Magnetotherapy in sports: a case history and new research confirm its effectiveness

13 November 2019 - Therapies -

“I had been suffering from daily pain to my back and knees for several years, due to training – Dylan Charrat, the European boxing champion in the super welterweight category tells us – which I carry out 5/6 times a week, twice a day, and even more frequently before competitions. My sport is not only physically traumatic, but also has a psychological impact and this affects the body. This is why I am supported by a kinesiologist who has added magnetotherapy to my recovery activity”.

The sportsman in fact underwent ASA’s Easy QS magnetotherapy sessions to reduce the muscle tension which he suffered from, producing positive effects also on his preparation and recovery. The therapy also proved to have other benefits, primarily that of reducing the use of medication.

“Since undergoing these sessions – the champ confirms – I no longer take anti-inflammatories and I feel much better physically”.

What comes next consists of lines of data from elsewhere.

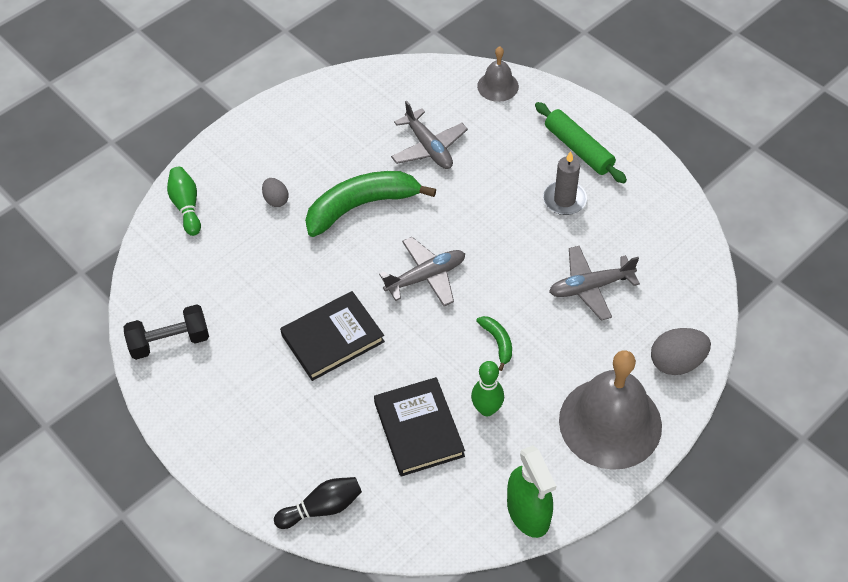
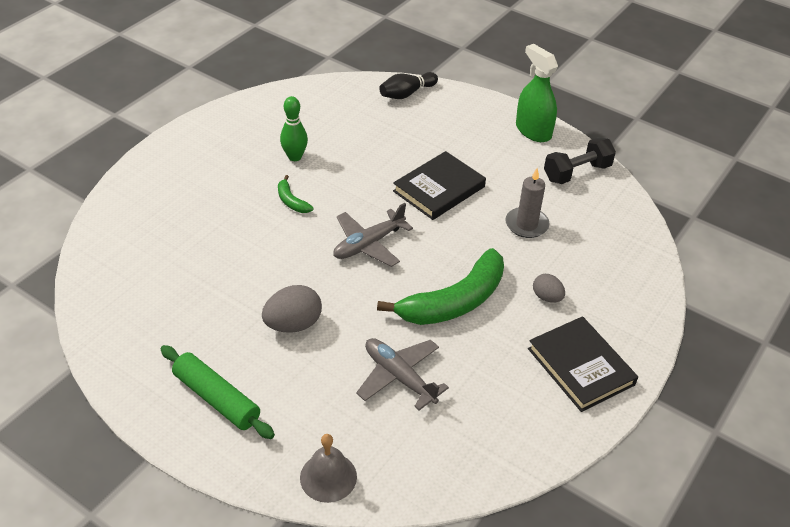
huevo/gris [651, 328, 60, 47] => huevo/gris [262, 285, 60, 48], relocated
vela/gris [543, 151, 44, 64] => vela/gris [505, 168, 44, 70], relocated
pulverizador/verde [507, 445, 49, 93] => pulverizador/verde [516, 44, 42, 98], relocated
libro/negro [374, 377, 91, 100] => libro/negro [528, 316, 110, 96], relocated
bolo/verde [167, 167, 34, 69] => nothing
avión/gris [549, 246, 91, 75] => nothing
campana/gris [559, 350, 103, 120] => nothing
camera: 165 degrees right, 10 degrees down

Kinesiologist Julien Aldeguer explains the reasons why magnetotherapy is a valid solution to treat issues such as sports ones:

“By using magnetic fields, magnetotherapy is employed to speed up the healing process of muscle lesions, but principally for everything linked to osteo-articular pain. In Dylan’s case, for example, we usually apply a 25-minute session during which the magnetic field is spread along the entire length of the rachis in order to obtain an analgesic and anti-inflammatory effect. In addition, the magnetic fields activate blood circulation which favours the supply of oxygen and breaks up the pain signal between the cells and the brain”.


That magnetotherapy is a panacea for sportspeople is also underlined by the research "Effect of pulsed electromagnetic therapy on bone mineral density of female athletes". With the objective of verifying whether magnetotherapy is a useful therapeutic procedure to increase bone density in sportswomen, 40 female sportspersons were divided into two groups.

The first group underwent 3 treatments per week, lasting 30 minutes each, of magnetotherapy applied to the lumbar and hip area, whilst the second group acted as a control group. Both groups subscribed to the doctors’ plan which provided for supplementary calcium and vitamin D.
The results showed an improvement in bone density measured at the femur and the lumbar region for both groups, but with a statistically significant difference in favour of the group treated with magnetotherapy.

In conclusion, magnetotherapy is confirmed as a useful therapeutic procedure to increase bone density in female athletes.

The magnetotherapy & sports duo therefore represents a successful partnership with a positive impact on the athlete’s performance and on his/her well-being.